On the back of Wobble’s current tour with the latest edition of his Invaders from the Heart ensemble, who play dates in Edinburgh and Glasgow this weekend, the now 61-year-old east Londoner is about to release two very different albums. The first, Acid Punk Dub Apocalypse, is a collaboration with Killing Joke bassist turned producer, Youth. The second, Ocean Blue Waves, was recorded with the Invaders from the Heart.

Wobble has also just released the tellingly named single, A Very British Coup, with a post-punk supergroup featuring his former comrades in PiL, guitarist Keith Levene and drummer Richard Dudanski, plus Pop Group vocalist Mark Stewart and the ubiquitous Youth at the helm. Then there are the forthcoming live dates playing with The Orb, and his love of painting, with many of his canvases of high rises seen in several exhibitions.

Wobble isn’t interested in talking about any of that, however. Back in his London manor for a few days away from his Stockport home, he would much rather natter on about Tuned In, the project he’s been doing with Merton Council for the last year. A couple of days a week, Wobble leads a series of sessions at local libraries, where older people from the neighbourhood can learn an instrument and exercise while meeting new people.

“My idea,” says Wobble, “was to get lots of lonely people sitting up in their tower blocks, who are really socially isolated, and get them out doing something. The punk generation are getting older now, and I just thought, if I want to do some good before I go – not that I’m intending going anywhere just yet – but to do something good – not like some nineteenth century philanthropist – then I should do it now.

“Basically, you look at your life, and you ask yourself, have I been selfish, and in the game I’m in you can get very self-centred, and the more self-centred you are, the worse it gets, where on the other hand, the more concerned for others you are, the better you feel.”

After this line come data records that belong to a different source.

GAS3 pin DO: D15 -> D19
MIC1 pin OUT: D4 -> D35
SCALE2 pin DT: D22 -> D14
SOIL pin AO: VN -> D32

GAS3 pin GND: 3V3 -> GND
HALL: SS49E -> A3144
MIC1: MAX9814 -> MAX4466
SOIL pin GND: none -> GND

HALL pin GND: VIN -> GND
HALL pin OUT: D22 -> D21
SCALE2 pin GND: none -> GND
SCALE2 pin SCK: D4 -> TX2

 Wobble has been working with Merton’s head of library services, Anthony Hopkins – “Not that one, although I did meet the other one once.”

This Anthony Hopkins was awarded a British Empire Medal for services to libraries, so Wobble is in good company.

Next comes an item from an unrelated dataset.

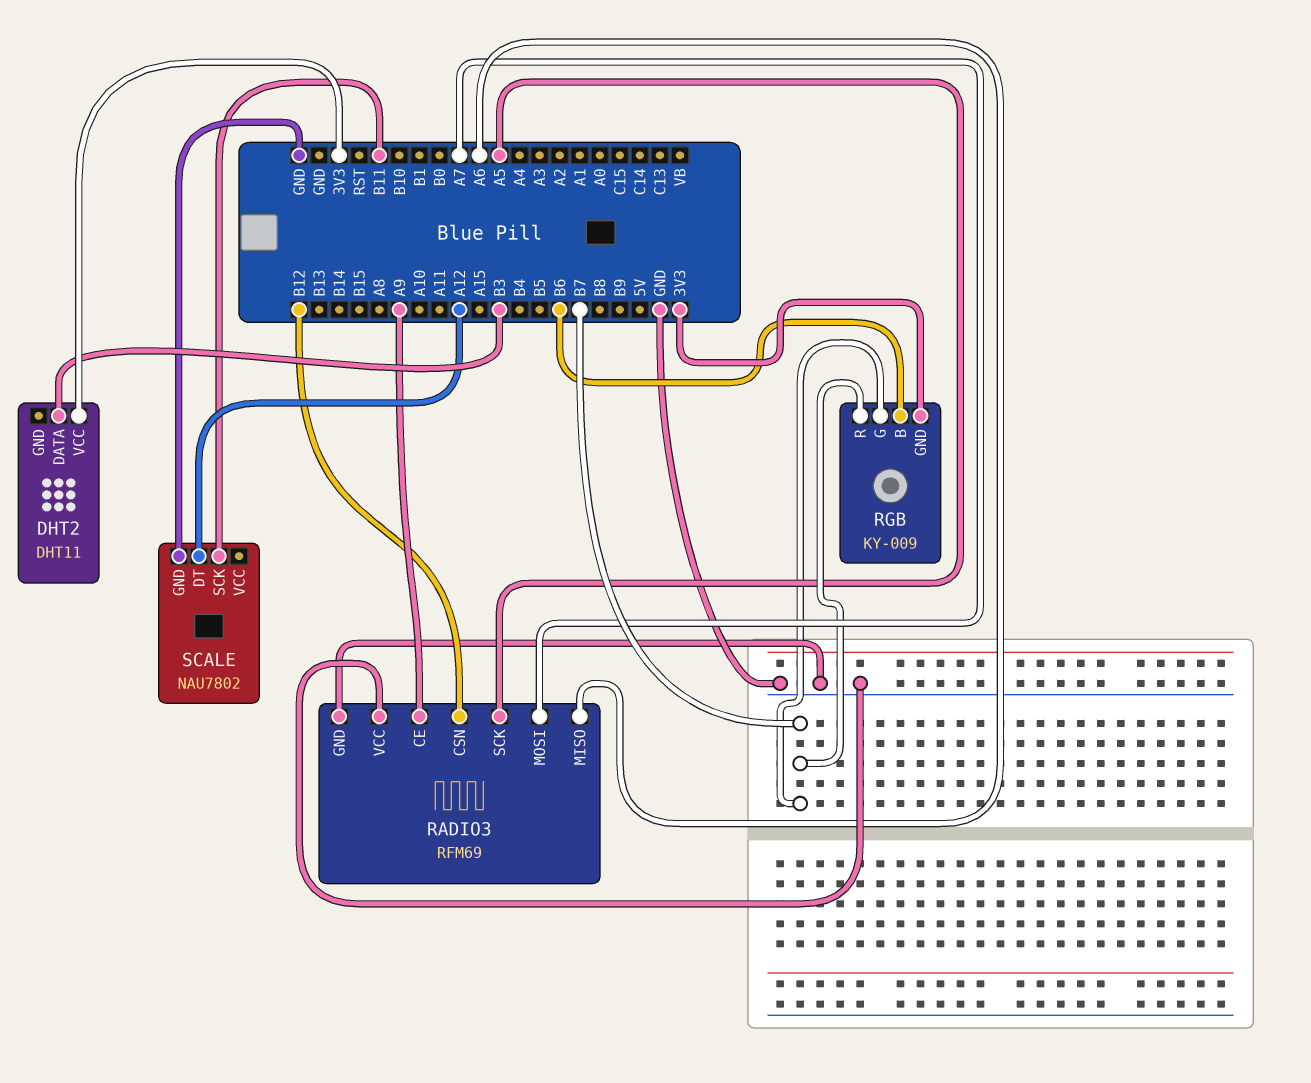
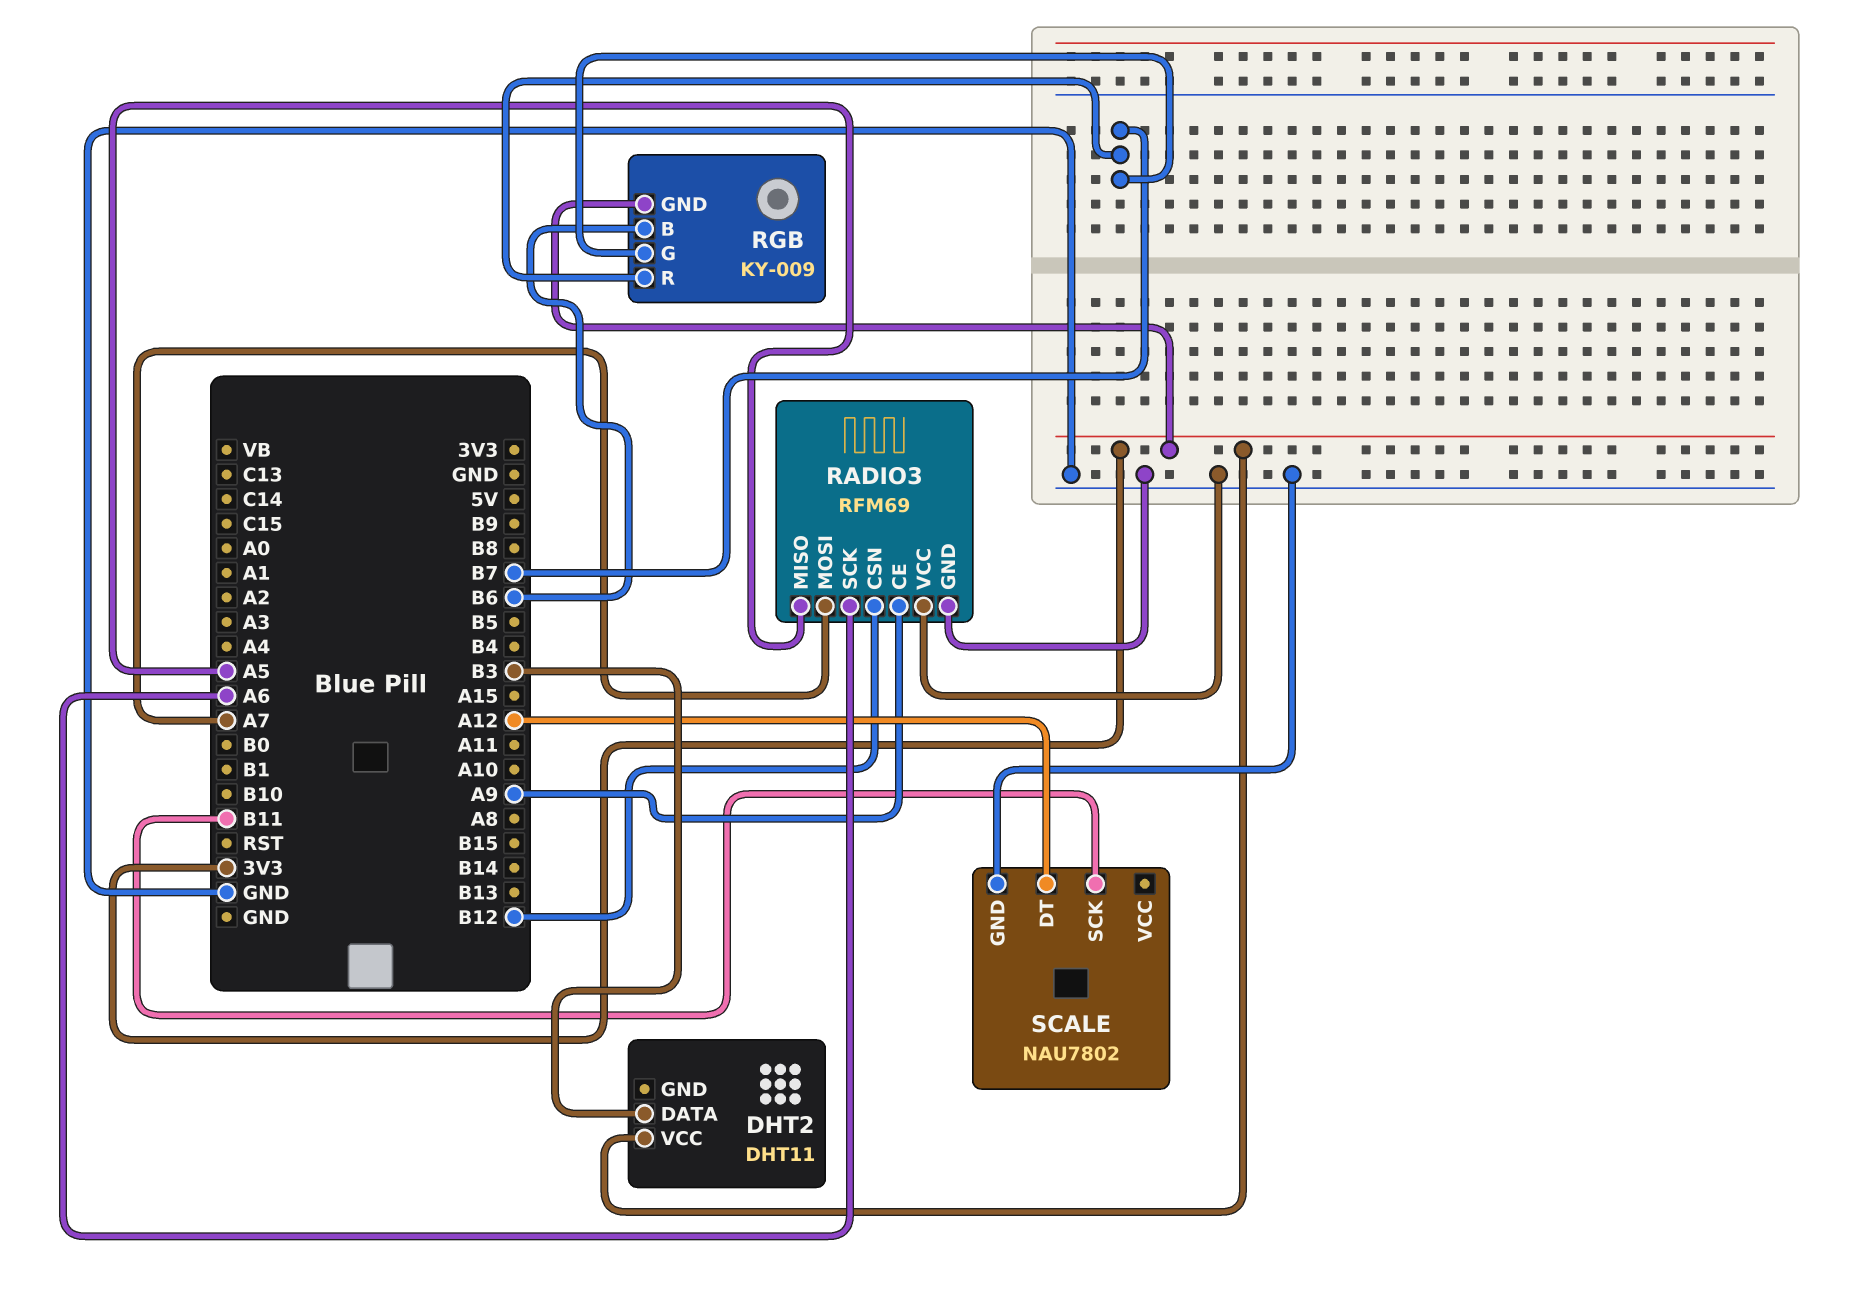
RADIO3 pin MISO: A6 -> A5
RADIO3 pin SCK: A5 -> A6

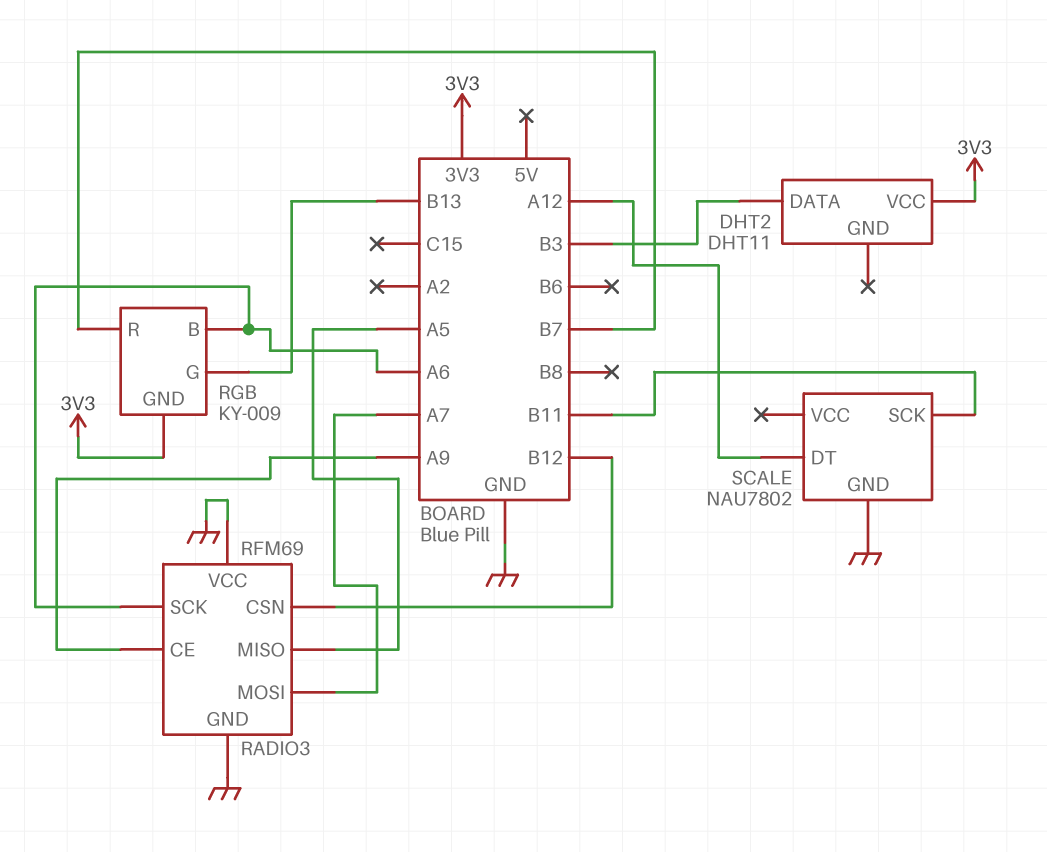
RGB pin B: B6 -> A6
RGB pin G: B7 -> B13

“He’s a good South London lad,” he says. “I go down on a Monday, and go in and jam with them all. And I love libraries. I got sacked from a job in the library when I was fifteen for doing yoga and talking to the customers. A lot of old Jewish guys used to come in and argue, and I loved it. They’d get stuck in, and have completely diametrical views, and then go away again as friends. There were the Tankies as well, who were supporters of Stalin. But after thirty-three years without a drink, if I’m in a library now, all I want to do is read. These places are important. It’s all about people.”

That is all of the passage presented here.